Securities Commission of the Bahamas

Agency overview
- Formed: 1995; 31 years ago
- Preceding agency: Securities Board of the Bahamas;
- Headquarters: Nassau, Bahamas;
- Employees: 88 (2022)
- Agency executives: Neville Adderley, Chairman; Christina Rolle, Executive Director;
- Parent agency: Ministry of Finance (The Bahamas)
- Website: www.scb.gov.bs

= Securities Commission of the Bahamas =

The Securities Commission of the Bahamas (SCB, formerly the Securities Board of the Bahamas) is an agency responsible for financial regulation of investment funds, securities, and capital markets in the Bahamas. Among other responsibilities, it enforces the Financial and Corporate Service Providers Act, the Digital Assets and Registered Exchanges (DARE) Act, and the Carbon Credits Trading Act. Its members are appointed by the Minister of Finance.

As of 2015, SCB oversaw more than 1,000 firms. That year, the commission accepted a two-year position as chair of the Caribbean Group of Securities Regulators.

== History ==
SCB was established in 1995 by the Securities Board Act, but its mandate is now provided for by the 2011 Securities Industry Act. Its offices are at Poinciana House on East Bay Street, Nassau.

In 2000, the OECD placed the Bahamas on a blacklist of countries that facilitate tax evasion. The Bahamian authorities have passed several new laws, resulting in the OECD moving the country to the "grey list", meaning non-compliance with international standards.

In 2020, SCB developed and signed two legislative acts: the Digital Assets and Registered Exchanges (DARE) Act and the Financial and Corporate Service Providers Ac, opening the doors for crypto companies. The DARE Act 2020 was cited as the reason for FTX's move to the Bahamas. This law was one of the world's first frameworks to regulate digital assets, but it was superficial in most matters and had many weak points. For example, it didn’t require segregation of user funds from virtual asset service providers (VASPs) own funds.

As of 2022, the registration process for crypto applicants in the Bahamas lasted no more than 30 days.

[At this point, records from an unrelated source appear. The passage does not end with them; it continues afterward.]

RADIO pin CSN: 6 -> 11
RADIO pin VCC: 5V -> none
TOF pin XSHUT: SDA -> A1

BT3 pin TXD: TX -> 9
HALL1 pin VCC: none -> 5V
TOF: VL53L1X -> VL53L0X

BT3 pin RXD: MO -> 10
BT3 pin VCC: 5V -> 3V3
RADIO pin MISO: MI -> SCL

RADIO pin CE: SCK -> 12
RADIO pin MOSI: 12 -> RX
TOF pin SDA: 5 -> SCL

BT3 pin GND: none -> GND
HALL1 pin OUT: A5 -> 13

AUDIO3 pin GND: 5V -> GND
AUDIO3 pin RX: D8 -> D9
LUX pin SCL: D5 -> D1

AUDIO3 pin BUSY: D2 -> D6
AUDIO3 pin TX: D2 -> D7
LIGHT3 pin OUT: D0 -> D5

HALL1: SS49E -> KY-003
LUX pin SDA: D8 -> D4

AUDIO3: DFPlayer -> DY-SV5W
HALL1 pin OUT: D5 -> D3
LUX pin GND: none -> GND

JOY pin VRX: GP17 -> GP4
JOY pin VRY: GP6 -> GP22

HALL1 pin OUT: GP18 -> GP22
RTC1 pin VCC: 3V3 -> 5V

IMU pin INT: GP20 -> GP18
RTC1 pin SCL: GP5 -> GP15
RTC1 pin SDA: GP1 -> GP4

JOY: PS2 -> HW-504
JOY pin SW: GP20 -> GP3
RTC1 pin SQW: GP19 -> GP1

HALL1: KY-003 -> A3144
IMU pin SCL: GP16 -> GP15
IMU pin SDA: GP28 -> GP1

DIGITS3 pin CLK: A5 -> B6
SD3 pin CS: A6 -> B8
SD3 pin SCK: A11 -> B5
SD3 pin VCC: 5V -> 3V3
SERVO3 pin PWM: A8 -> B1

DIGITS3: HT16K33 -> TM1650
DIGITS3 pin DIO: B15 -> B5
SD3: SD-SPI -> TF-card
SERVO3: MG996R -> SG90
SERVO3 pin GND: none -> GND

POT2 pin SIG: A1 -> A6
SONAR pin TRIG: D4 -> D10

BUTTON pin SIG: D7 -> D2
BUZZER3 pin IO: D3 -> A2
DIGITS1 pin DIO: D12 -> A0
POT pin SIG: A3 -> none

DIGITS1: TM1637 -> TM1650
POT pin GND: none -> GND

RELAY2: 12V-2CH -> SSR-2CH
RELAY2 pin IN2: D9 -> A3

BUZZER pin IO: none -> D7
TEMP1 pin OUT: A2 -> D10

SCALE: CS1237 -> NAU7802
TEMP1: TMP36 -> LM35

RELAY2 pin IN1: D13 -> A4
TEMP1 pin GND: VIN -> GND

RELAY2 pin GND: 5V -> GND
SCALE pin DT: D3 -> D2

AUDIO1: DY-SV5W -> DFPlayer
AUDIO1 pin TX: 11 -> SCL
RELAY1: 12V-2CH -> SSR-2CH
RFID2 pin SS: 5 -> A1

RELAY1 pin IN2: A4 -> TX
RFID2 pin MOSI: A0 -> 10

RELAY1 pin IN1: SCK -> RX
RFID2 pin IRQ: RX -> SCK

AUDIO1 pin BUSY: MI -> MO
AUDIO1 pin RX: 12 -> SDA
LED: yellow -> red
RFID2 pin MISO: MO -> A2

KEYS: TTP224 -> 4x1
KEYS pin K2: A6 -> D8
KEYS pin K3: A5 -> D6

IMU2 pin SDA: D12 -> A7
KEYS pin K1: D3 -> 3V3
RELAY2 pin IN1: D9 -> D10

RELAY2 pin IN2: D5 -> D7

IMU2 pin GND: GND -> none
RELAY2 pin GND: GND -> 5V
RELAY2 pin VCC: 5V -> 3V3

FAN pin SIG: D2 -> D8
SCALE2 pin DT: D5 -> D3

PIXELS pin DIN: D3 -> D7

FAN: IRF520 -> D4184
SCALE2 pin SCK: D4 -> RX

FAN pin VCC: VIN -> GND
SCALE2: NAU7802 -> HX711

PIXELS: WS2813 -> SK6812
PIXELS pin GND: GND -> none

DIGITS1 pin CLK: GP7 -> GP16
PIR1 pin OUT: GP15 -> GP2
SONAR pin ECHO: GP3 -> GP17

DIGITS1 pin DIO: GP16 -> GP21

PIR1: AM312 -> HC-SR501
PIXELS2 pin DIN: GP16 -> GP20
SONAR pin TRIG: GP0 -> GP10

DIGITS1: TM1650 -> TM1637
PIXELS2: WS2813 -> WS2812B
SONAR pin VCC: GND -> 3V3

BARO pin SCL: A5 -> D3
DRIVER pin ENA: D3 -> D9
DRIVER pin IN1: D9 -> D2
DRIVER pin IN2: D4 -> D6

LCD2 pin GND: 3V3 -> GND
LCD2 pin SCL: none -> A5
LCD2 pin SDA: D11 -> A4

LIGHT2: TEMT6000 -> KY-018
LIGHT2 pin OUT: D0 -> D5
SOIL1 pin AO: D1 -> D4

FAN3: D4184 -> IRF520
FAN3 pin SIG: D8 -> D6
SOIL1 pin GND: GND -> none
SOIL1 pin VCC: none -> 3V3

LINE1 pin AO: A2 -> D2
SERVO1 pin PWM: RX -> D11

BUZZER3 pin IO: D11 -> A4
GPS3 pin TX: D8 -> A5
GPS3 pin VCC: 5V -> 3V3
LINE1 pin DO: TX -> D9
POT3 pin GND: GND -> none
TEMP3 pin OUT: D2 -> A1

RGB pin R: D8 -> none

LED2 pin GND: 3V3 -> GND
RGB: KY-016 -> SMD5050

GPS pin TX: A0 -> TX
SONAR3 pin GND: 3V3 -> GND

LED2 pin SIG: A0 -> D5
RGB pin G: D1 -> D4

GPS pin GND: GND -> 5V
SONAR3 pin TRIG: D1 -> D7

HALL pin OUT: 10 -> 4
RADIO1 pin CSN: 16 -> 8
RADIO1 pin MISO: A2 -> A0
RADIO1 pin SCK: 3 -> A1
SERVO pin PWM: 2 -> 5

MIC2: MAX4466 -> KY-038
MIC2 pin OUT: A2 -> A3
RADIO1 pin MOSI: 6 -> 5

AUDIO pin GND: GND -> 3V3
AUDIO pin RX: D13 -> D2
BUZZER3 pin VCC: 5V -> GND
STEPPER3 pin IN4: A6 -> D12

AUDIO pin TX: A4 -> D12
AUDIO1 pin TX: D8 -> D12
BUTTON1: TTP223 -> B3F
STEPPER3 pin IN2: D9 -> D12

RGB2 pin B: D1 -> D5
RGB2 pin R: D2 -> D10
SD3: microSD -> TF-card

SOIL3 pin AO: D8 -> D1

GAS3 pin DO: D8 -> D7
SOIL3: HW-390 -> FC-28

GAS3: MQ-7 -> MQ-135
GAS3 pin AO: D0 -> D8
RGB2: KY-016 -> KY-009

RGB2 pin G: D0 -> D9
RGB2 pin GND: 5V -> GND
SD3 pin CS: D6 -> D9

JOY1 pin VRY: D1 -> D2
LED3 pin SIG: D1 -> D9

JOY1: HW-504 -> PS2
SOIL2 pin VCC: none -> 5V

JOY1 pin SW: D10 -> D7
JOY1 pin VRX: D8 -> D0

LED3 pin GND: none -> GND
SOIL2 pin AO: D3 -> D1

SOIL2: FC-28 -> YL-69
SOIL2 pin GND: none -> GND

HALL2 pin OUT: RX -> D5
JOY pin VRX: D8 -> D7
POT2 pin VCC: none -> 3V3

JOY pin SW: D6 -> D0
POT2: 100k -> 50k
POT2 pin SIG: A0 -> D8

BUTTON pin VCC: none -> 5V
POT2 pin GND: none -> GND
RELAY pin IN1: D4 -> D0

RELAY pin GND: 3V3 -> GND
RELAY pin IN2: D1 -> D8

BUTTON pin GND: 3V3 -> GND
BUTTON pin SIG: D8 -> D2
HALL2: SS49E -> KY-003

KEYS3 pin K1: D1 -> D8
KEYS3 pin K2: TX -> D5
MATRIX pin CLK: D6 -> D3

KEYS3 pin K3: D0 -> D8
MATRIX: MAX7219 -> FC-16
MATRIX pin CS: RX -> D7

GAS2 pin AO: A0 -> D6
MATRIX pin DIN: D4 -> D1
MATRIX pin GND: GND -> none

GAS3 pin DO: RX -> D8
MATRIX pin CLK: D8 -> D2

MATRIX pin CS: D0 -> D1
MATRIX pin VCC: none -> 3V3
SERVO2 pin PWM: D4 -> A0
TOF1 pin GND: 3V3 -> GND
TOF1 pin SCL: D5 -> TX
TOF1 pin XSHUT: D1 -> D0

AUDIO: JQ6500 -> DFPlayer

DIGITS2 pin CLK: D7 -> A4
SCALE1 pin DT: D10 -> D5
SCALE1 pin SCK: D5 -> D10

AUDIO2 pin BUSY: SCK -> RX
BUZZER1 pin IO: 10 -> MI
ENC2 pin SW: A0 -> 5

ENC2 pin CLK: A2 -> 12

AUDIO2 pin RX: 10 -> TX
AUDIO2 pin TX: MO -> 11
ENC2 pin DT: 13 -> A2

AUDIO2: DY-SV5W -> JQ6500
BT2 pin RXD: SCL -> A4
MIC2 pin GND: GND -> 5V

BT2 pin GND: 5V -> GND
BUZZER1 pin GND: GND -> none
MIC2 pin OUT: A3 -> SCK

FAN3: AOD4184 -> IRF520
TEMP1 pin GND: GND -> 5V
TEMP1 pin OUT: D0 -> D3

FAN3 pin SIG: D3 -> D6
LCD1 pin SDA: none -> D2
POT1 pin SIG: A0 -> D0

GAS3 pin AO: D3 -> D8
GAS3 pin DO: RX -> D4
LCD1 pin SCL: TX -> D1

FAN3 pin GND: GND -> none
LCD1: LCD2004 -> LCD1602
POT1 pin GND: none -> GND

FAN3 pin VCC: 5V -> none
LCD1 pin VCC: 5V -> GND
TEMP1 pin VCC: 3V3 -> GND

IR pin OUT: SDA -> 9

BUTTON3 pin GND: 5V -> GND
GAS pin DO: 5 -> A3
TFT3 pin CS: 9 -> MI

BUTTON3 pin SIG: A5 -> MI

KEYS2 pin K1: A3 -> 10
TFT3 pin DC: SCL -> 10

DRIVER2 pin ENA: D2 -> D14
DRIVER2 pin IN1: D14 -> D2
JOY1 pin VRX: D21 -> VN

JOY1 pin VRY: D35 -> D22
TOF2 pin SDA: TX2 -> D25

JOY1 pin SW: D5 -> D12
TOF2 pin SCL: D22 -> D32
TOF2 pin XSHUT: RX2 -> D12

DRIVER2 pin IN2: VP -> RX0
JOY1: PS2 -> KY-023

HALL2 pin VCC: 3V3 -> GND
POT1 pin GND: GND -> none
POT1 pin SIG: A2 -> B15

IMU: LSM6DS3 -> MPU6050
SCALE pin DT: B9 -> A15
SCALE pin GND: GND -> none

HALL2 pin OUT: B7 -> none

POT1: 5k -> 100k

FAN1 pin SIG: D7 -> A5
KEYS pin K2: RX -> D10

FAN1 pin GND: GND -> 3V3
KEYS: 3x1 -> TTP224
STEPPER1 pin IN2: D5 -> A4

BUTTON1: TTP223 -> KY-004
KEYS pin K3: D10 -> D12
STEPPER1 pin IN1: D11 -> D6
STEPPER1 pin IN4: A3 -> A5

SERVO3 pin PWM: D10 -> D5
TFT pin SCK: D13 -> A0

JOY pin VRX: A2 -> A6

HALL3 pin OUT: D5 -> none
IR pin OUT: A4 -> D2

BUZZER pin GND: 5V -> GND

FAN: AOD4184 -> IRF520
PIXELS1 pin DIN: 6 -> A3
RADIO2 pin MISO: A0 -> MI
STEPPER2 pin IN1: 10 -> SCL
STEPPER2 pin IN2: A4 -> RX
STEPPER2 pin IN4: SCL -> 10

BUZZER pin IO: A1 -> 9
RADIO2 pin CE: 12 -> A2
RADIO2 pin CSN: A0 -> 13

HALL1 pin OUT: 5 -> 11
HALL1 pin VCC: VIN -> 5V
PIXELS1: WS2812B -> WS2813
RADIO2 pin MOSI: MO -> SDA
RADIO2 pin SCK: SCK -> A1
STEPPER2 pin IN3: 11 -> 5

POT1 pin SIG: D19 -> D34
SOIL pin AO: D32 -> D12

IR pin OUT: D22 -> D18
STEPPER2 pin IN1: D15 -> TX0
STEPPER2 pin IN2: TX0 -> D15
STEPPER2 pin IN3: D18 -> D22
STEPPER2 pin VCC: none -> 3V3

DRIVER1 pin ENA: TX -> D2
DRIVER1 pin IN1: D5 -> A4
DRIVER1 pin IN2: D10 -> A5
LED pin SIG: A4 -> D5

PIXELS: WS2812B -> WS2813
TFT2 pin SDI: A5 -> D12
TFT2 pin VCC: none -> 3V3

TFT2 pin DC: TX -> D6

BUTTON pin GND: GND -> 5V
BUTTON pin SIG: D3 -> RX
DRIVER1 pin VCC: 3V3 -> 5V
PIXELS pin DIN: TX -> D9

In 2024, the Digital Assets and Registered Exchanges Act 2024 was introduced. It tightened security requirements, betting services disclosure regime, issuance and management of stable coins, and conflict of interest.

== Leadership ==
Its executive director is Christina Rolle, who has served in this role since January 26, 2015. She was preceded by Hillary H. Deveaux, who served as interim executive director from September 11, 2013, until 2015.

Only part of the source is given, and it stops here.